I went with DigitalOcean and mostly because I had no idea on VPS's. Their 10$ free credit was what got me, because I wanted to pay as less as possible before I knew what I was doing.


----------



## jure (Oct 12, 2015)

My first provider was URPAD. That box remains online. ;-)


----------



## emdad (Oct 12, 2015)

My first provider war ChicagoVPS. Also they were the reason I didn't buy any low priced VPS in a long time 

  ~ Emdad


----------



## DomainBop (Oct 12, 2015)

Scarlett said:


> www.vpb.com is my fist vps provider, it runs smoothly , their customer service is good, you can get quick reply when you have problems.



So, in the 8 minutes between that post and this post you went from being a VPB customer to working at VPB? Congratuf*ckinglations on the new job!



Quote said:


> Hello graeme, all kinds of servers with competitive price are available in www.vpb.com  We can provide DDoS protection for you.
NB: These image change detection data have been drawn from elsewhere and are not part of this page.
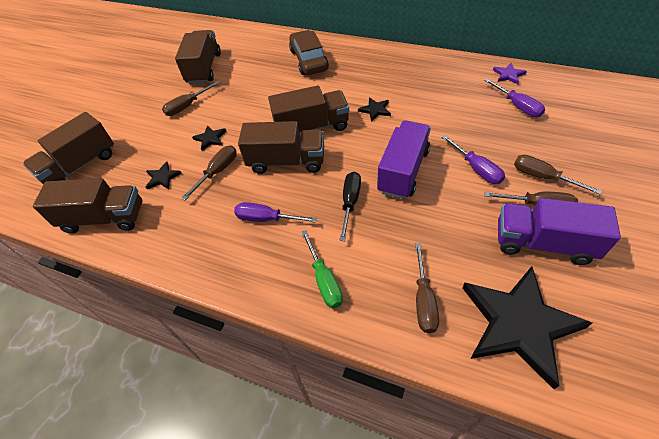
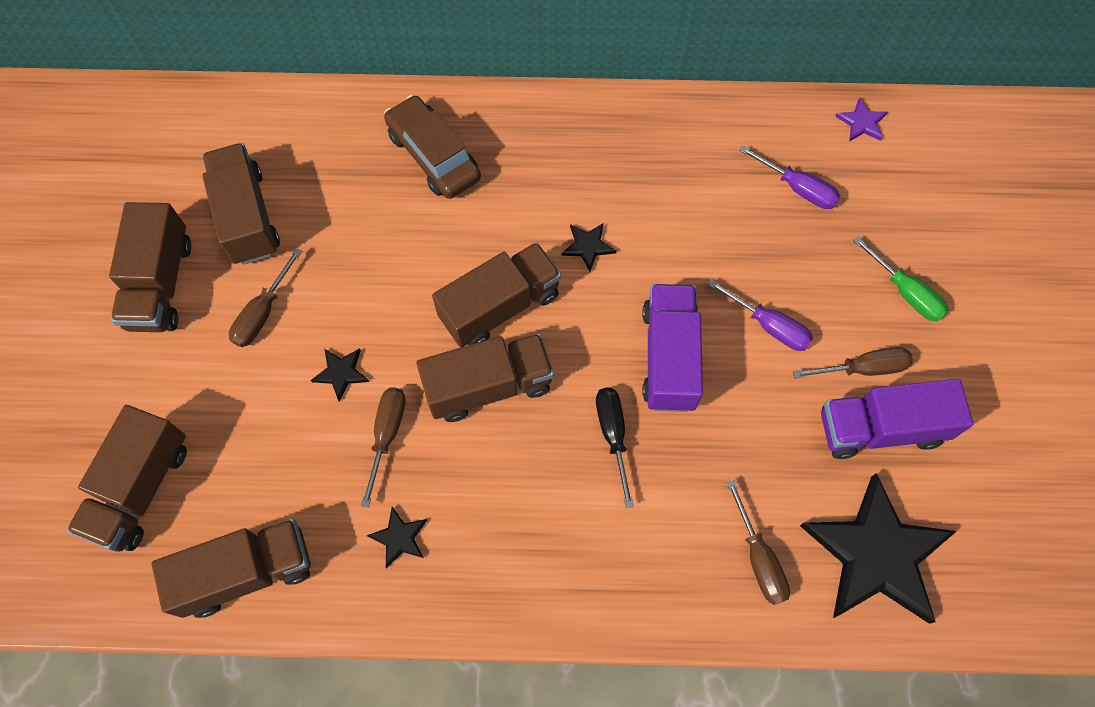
camera: 25 degrees left, 15 degrees up
(148, 86) = (161, 284): none -> brown truck
(162, 177) = (301, 471): black star -> black star (399, 538)
(266, 219) = (502, 498): purple screwdriver -> none
(324, 281) = (625, 571): green screwdriver -> green screwdriver (906, 293)
(508, 75) = (770, 123): purple star -> purple star (862, 122)
(542, 177) = (858, 317): brown screwdriver -> none

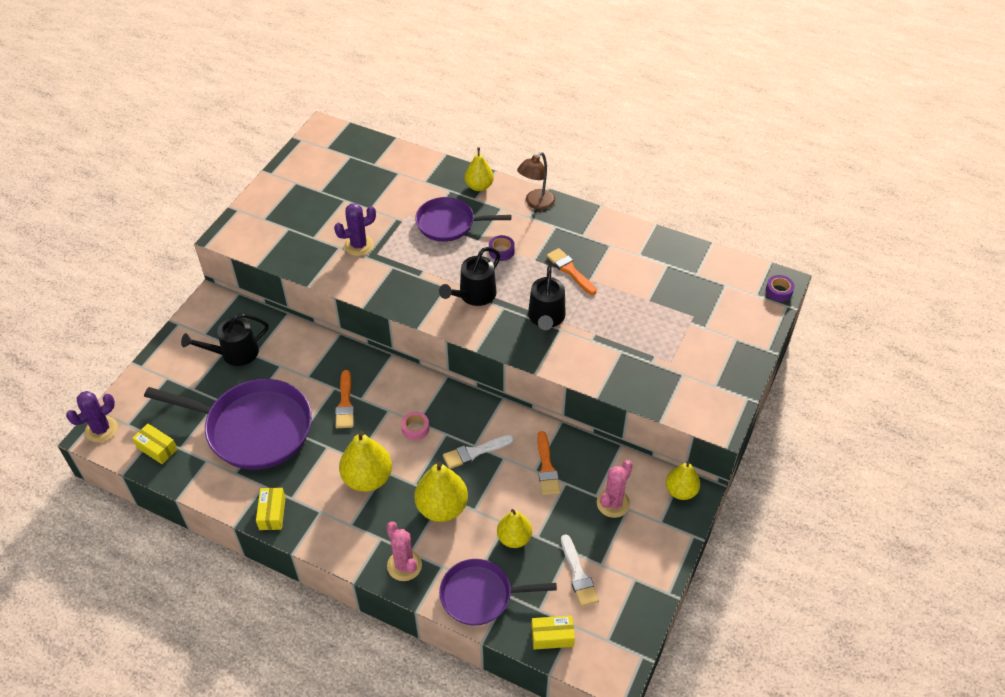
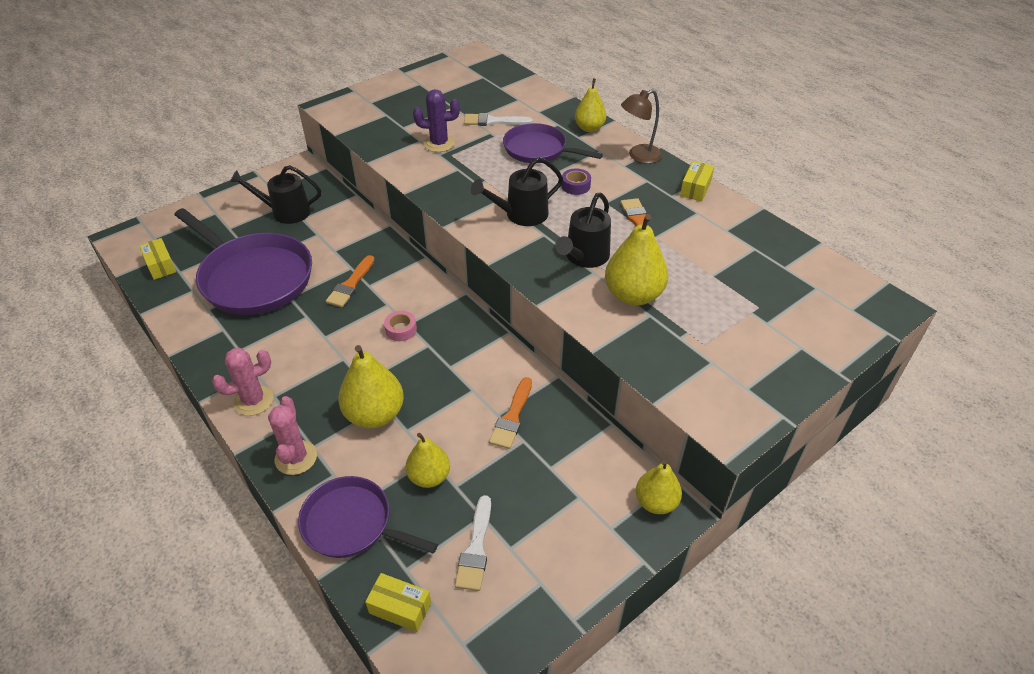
camera: 25 degrees right, 5 degrees down
(101, 429) = (130, 235): purple cactus -> none
(272, 513) = (211, 357): yellow box -> yellow box (695, 188)
(367, 478) = (322, 358): yellow pear -> yellow pear (633, 295)
(474, 452) = (445, 373): white brush -> white brush (493, 121)
(613, 503) = (565, 484): pink cactus -> pink cactus (253, 400)
(778, 291) = (883, 314): purple tape -> none

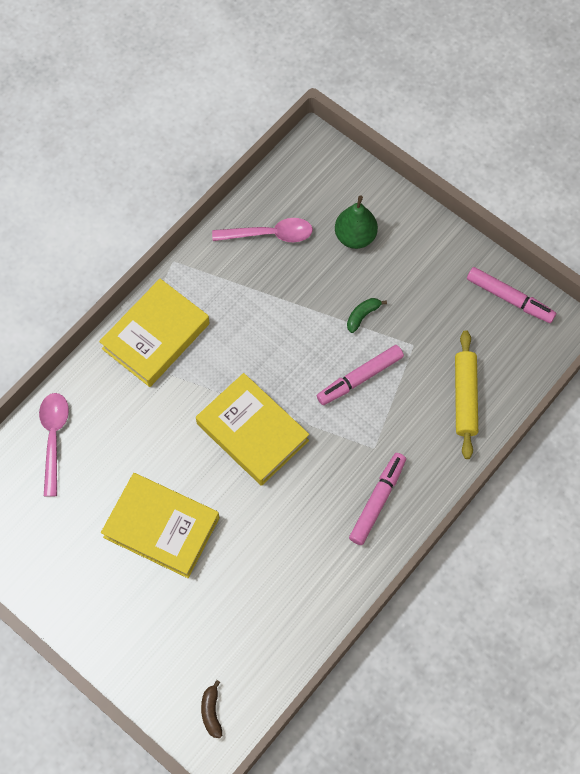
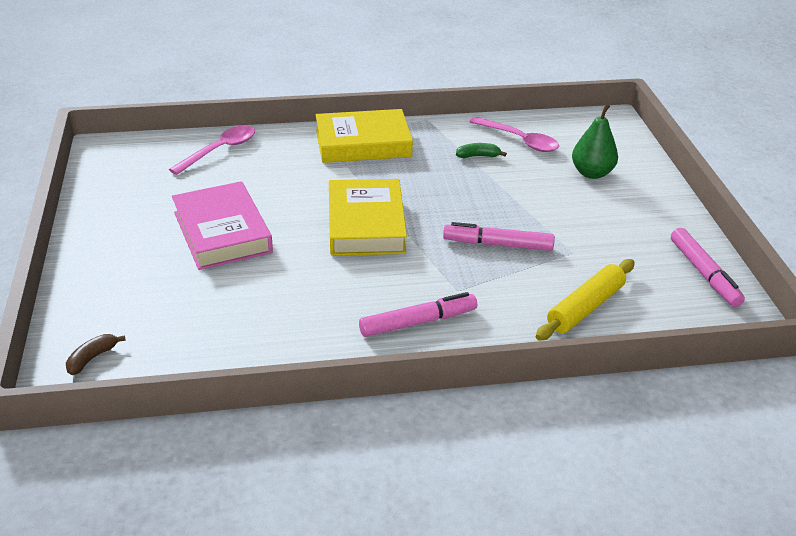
camera: 40 degrees right, 30 degrees down
(161, 527) = (222, 232): yellow book -> pink book
(362, 316) = (545, 214): green banana -> green banana (478, 156)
Some of our hot selling VPS server are on sale now. If you have interest please free feel to contact us.


----------



## thekreek (Oct 13, 2015)

Slicehost and dbihosting, they had their ups and down in all this time. I'm no longer with any of them.

Now, if your talking about my first LEB VPS, that honor goes to BuyVM, Francisco and Aldryc, thanks for the support and help I got from you.


----------



## Sonwebhost (Oct 18, 2015)

Host Gator I got spit for disk space and they keep asking me to upgrade becuse the few sites I had on it was not performing good, I moved after a while had fun


----------



## LeaseVPS (Oct 25, 2015)

My first VPS provider was rimuhosting, likely back in 2003


----------



## libro22 (Oct 25, 2015)

I was late to the party, I think Slicehost was already purchased that time when VPSs piqued my interest.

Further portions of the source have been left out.